Isso significa que, da perspectiva bourdieusiana, os agentes estão desigualmente dotados dos instrumentos para apropriação da comunicação pedagógica e capitalização de seus rendimentos escolares. Isso ocorre porque a escola tende a avaliá-los e hierarquizá-los segundo sua familiaridade com a“ cultura legítima” (ou seja, a escola não está imune às disputas entre as classes sociais em torno da imposição das maneiras “legítimas” de viver). Sabe-se, por meio de inúmeras pesquisas, que as escolas francesas tendem a favorecer modos de relação com a cultura e o saber, caracterizados pela “desenvoltura”, a “naturalidade”, o “brilho no trato”, que são mais prováveis nos casos em que a acumulação de capital cultural ocorre “desde a origem,sem perda de tempo”,em oposição à “acumulação apressada” daqueles que não têm senão na escola o meio para apreender aquilo que a escola já assume que tenham apreendido.24 24 Bourdieu, 2011a [1966].

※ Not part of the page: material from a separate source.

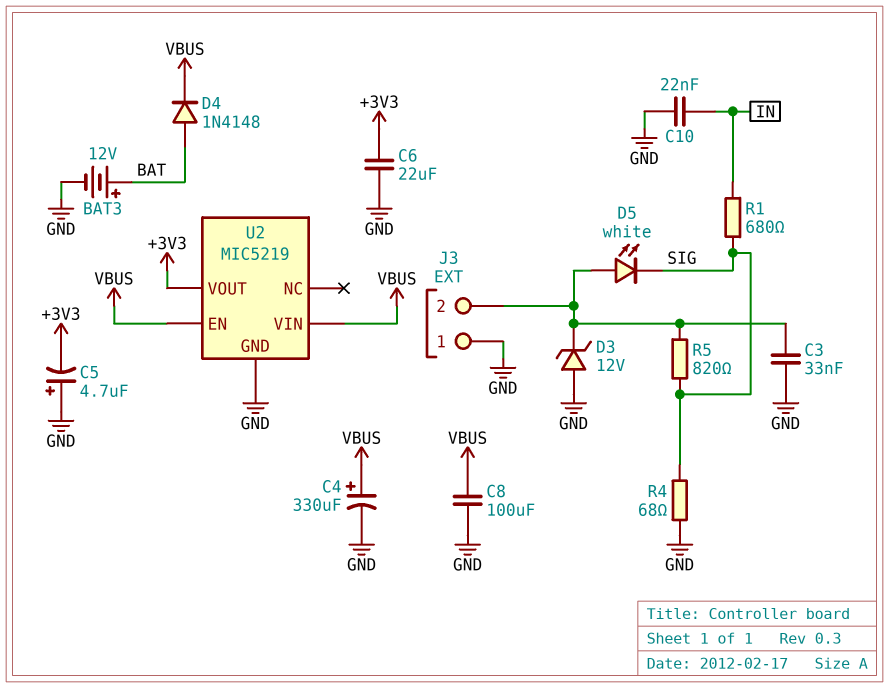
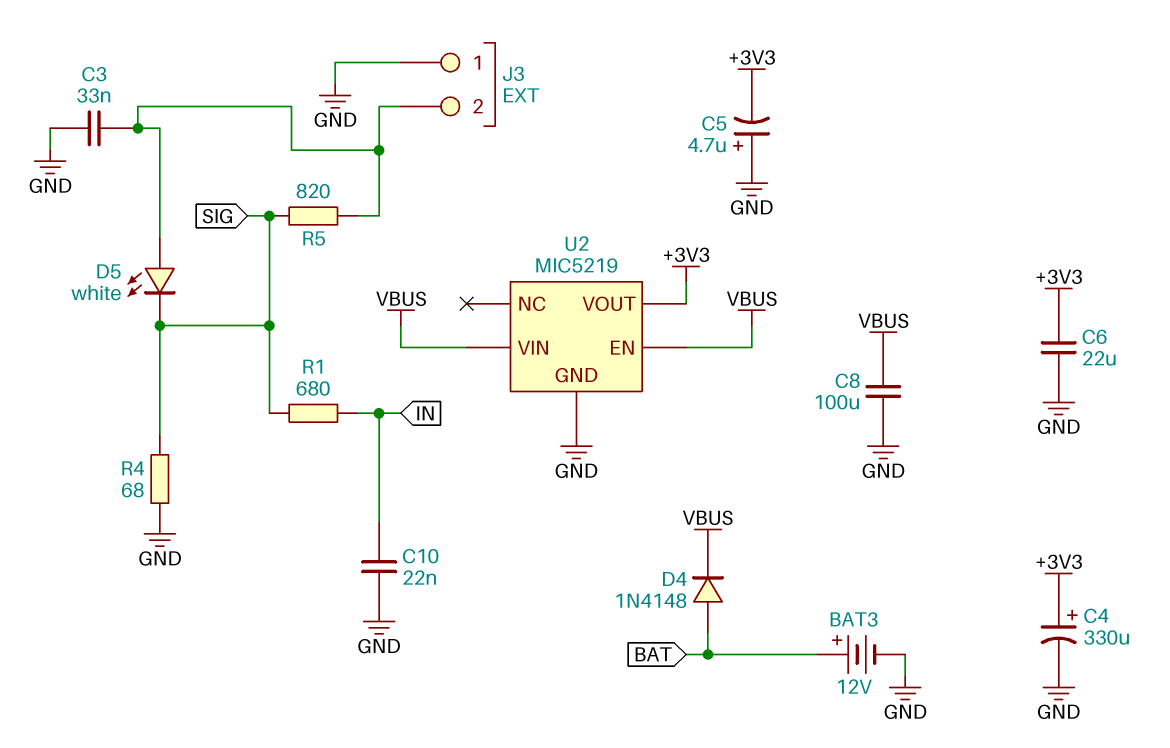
C4: 330uF (plus VBUS, minus GND) -> 330uF (plus +3V3, minus GND)
D3: zener 12V (A GND, K J3/2) -> none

A ênfase dada por Bourdieu ao estado incorporado do capital cultural (a incorporação dos meios para apropriar-se dos bens culturais valorizados) não é trivial.25 25 Bourdieu, 2011b [1979]. De fato,isso é o que permite distinguir mais claramente sua perspectiva da que vimos anteriormente. Em função das posições que ocupam no espaço social e das trajetórias que percorrem para alcançá-las, os agentes incorporam diferentes disposições para agir (habitus), que orientam suas “escolhas” nos campos em que se organiza a vida social. Quer dizer, o habitus é, simultaneamente, uma estrutura estruturada, por ser o produto de “condicionamentos sociais associados a uma classe particular de condições de existência”, e uma estrutura estruturante, princípio gerador de práticas diversas e improvisações reguladas, dentro de limites associados às condições sociais de sua gênese.

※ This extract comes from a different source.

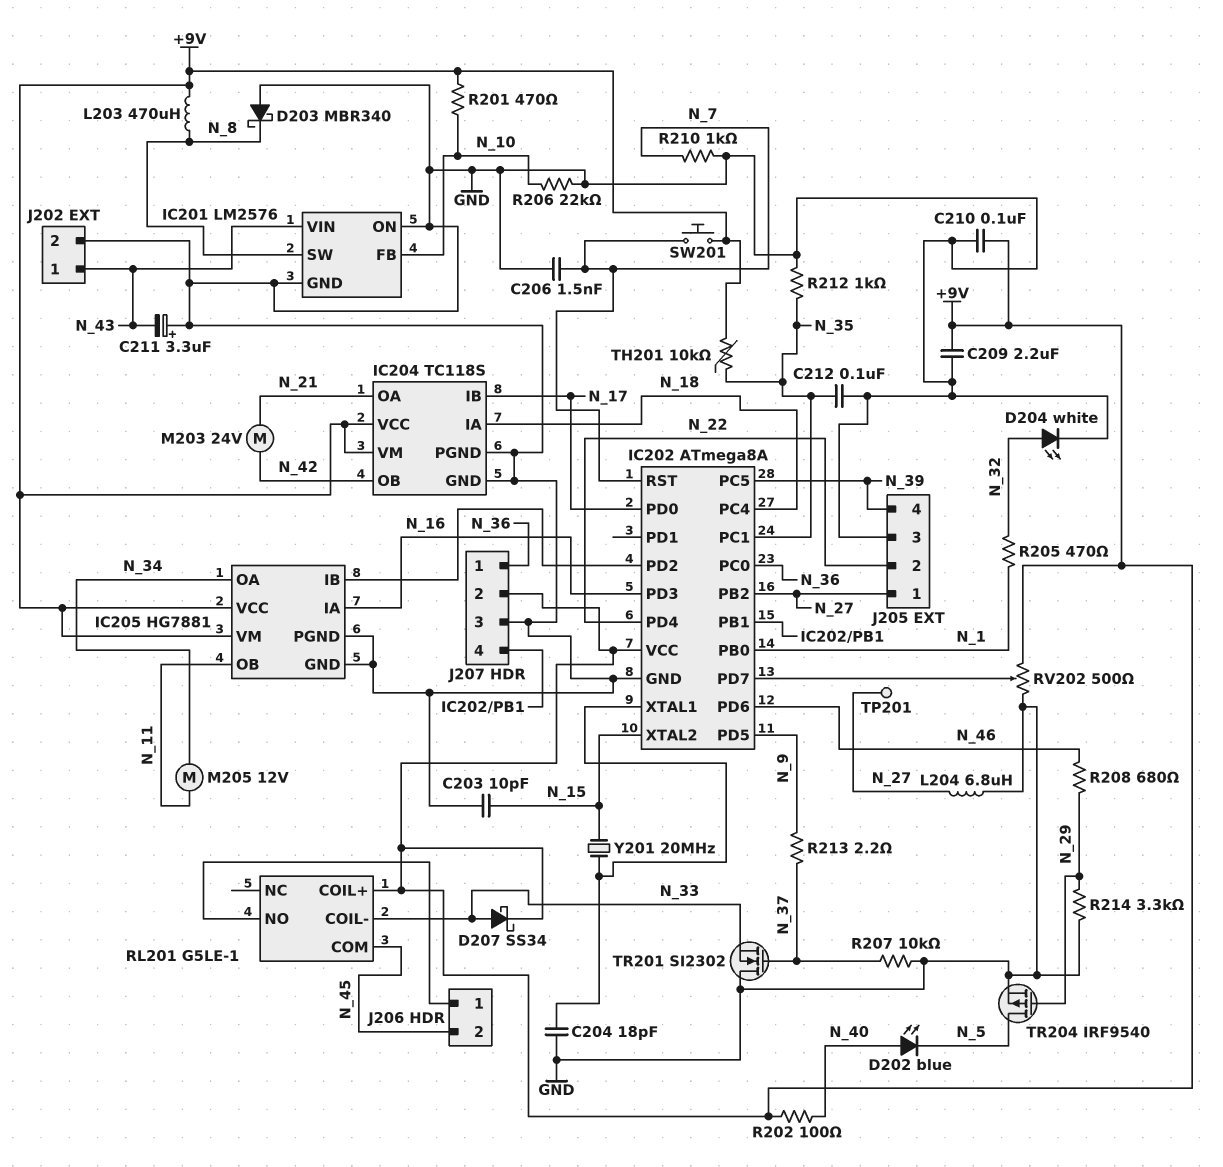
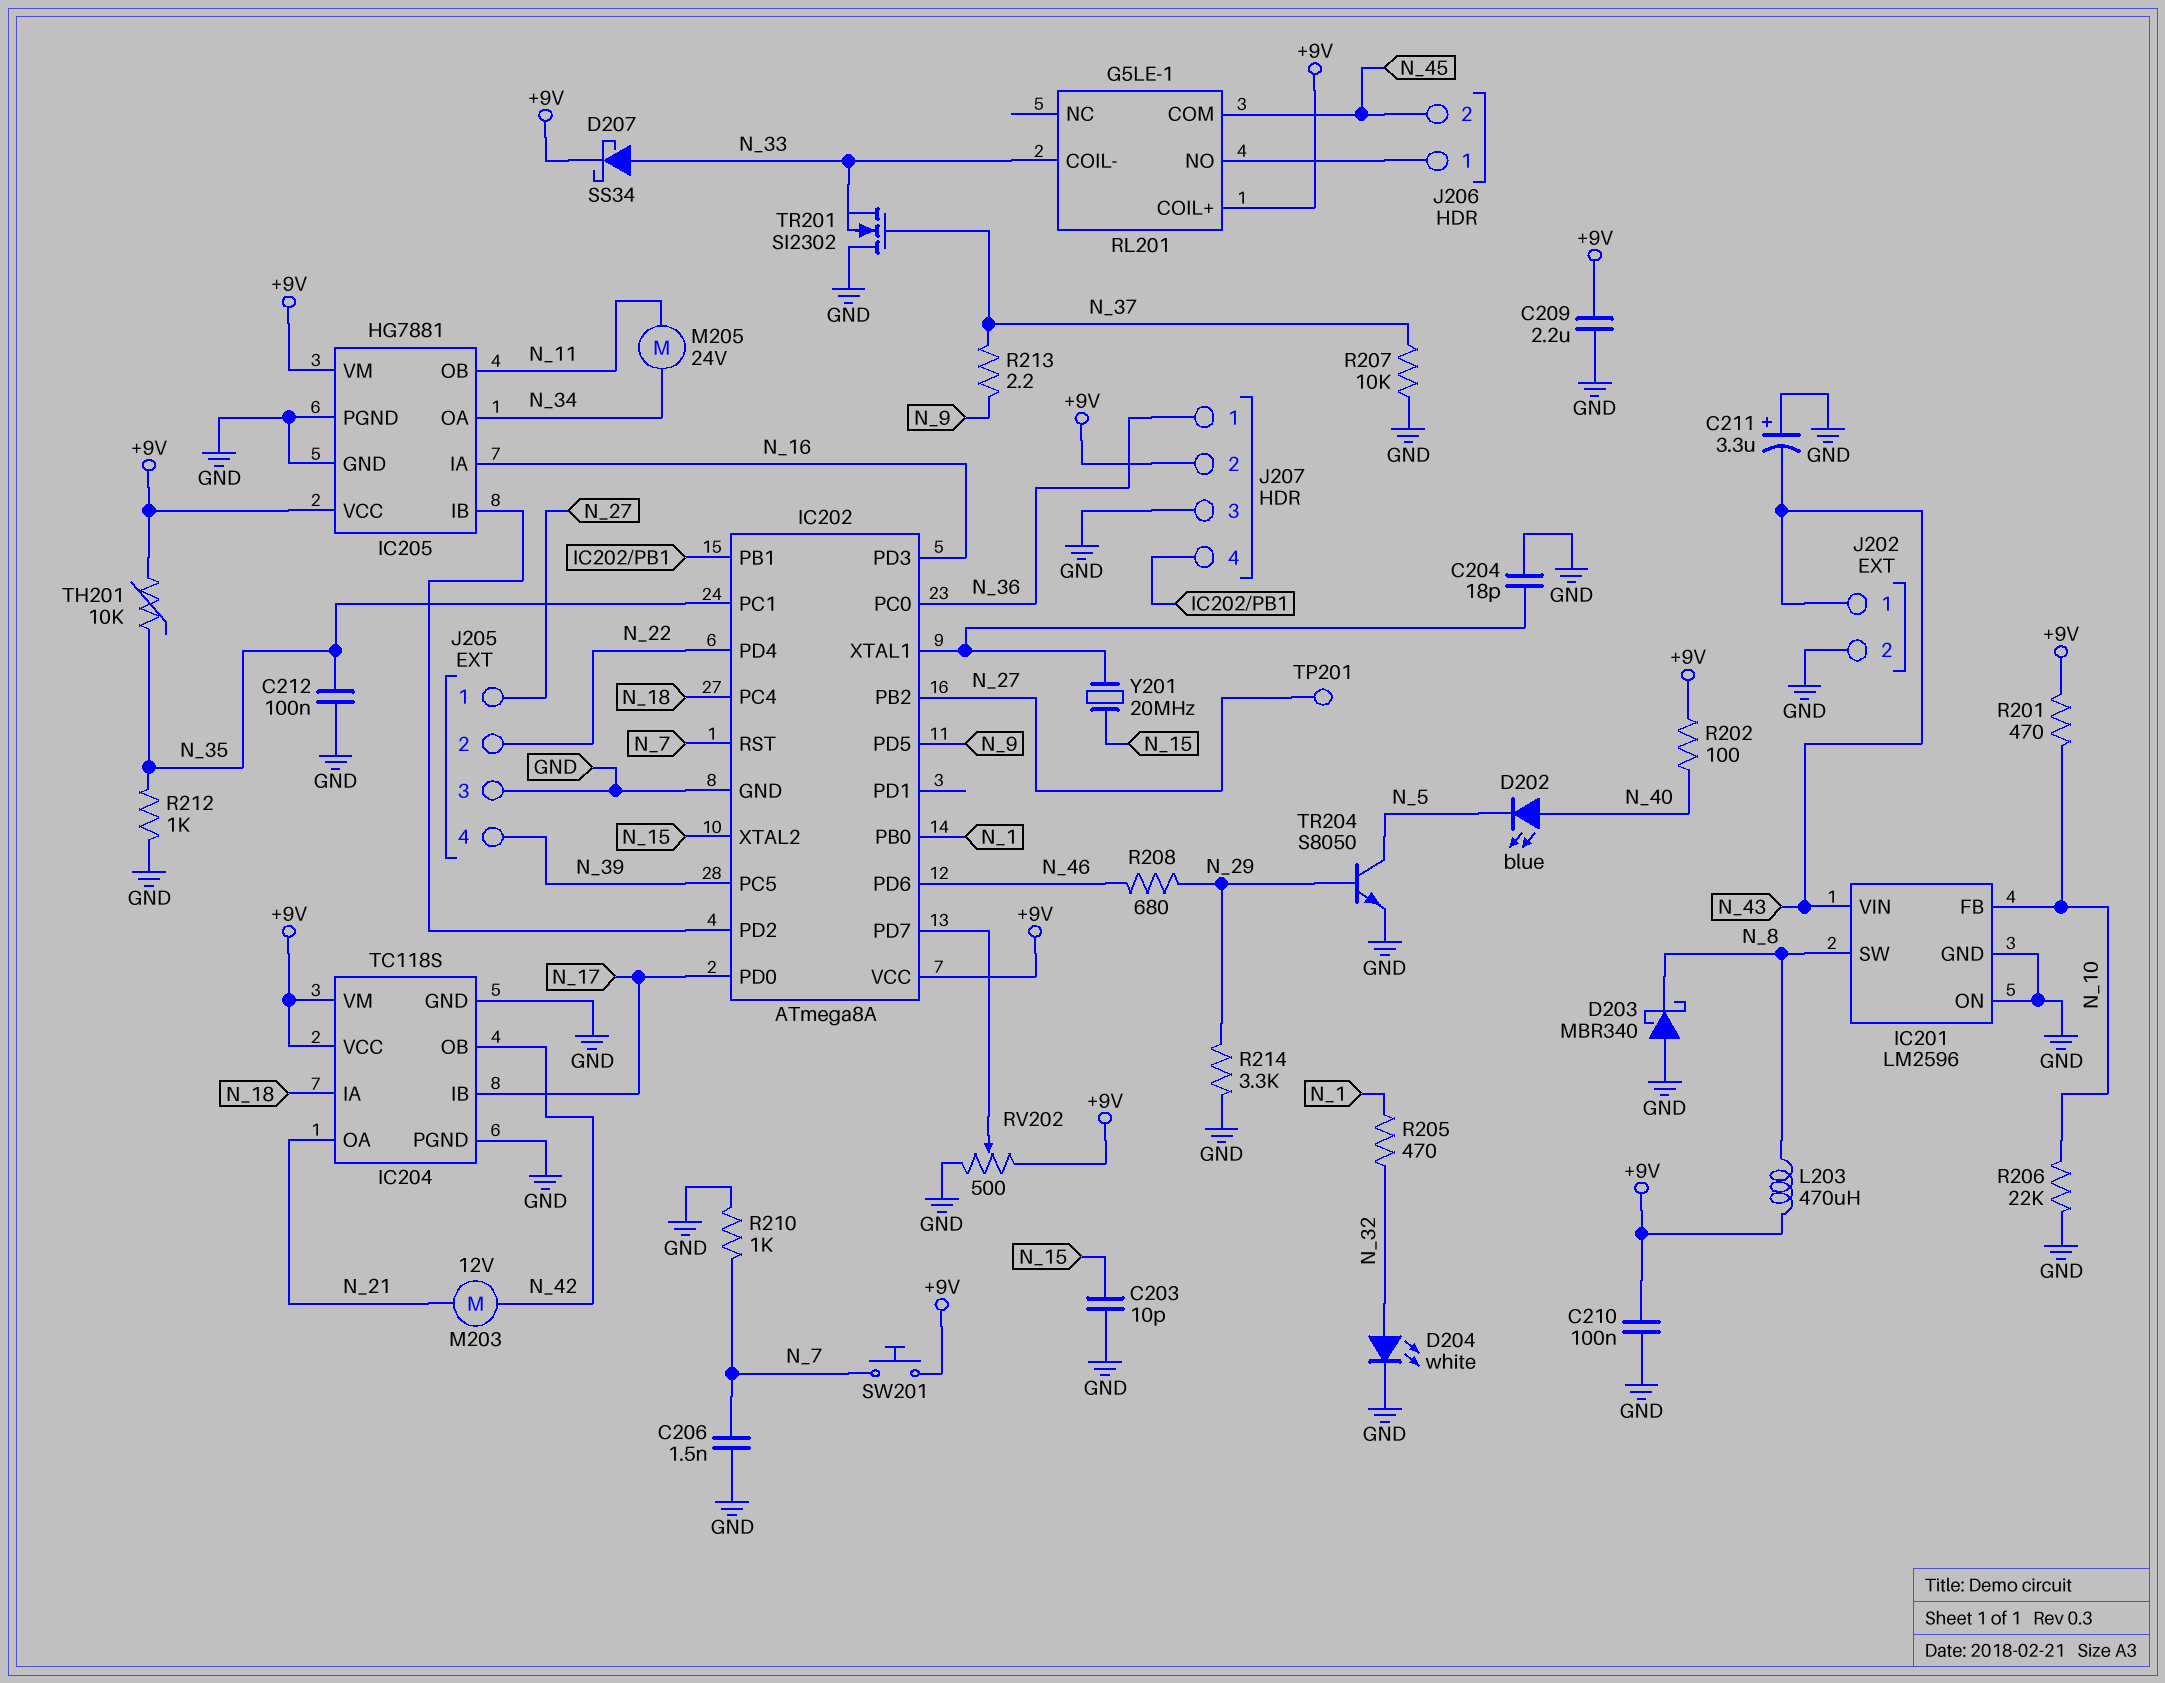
IC201: LM2576 -> LM2596
L204: 6.8uH (GND, N_27) -> none
M203: motor 24V (N_21, N_42) -> motor 12V (N_21, N_42)
M205: motor 12V (N_11, N_34) -> motor 24V (N_11, N_34)
TR204: PMOS IRF9540 (G N_29, D N_5, S GND) -> NPN S8050 (B N_29, C N_5, E GND)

Tais propriedades do habitus explicam tanto a homogeneização das práticas de agentes que ocupam posições relativas vizinhas no espaço social (as práticas de classe), independentemente de suas intenções, quanto o ajustamento (pré-reflexivo, não plenamente consciente) entre aspirações subjetivas e as possibilidades objetivas (ou seja, entre o provável, o possível e o efetivo). Nesse sentido, o habitus é uma espécie de “senso prático”,que faz com que “as mais improváveis práticas se [encontrem] excluídas, antes de qualquer exame, na qualidade de impensável”, e que inclina os agentes a “recusar o recusado e a querer o inevitável”.26 26 Bourdieu, 2009 [1980], p. 89.

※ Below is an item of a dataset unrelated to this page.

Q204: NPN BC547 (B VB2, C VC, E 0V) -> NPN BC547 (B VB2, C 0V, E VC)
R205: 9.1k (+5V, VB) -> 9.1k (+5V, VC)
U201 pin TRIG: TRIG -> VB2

Aceitando esse argumento, então, as estratégias de investimento escolar (e, mais amplamente, educacional) variam em função do conhecimento prático possuído pelos agentes das chances objetivas de êxito escolar e do grau em que o êxito escolar é percebido como condição para o êxito social (tanto do grupo familiar quanto da classe social a que pertence),o que depende,por sua vez,do capital cultural acumulado (que tende a tornar mais rentáveis os investimentos escolares). As estratégias de investimento escolar são, então, um componente das estratégias de reprodução social, quer dizer, do conjunto de ações de um grupo para preservar e/ou ampliar seu patrimônio material e simbólico ao longo do tempo.

Por isso, os agentes “dotados” das disposições necessárias ao investimento no mercado escolar estão desigualmente distribuídos pelo espaço social, sendo mais comuns entre aqueles cujo destino social depende do êxito de estratégias de conversão do capital cultural e econômico acumulados em credenciais escolares e de reconversão da estrutura de capital pela via escolar (frequentemente associada a mobilidades, quase sempre ao longo de gerações, que ultrapassam as fronteiras de determinado campo).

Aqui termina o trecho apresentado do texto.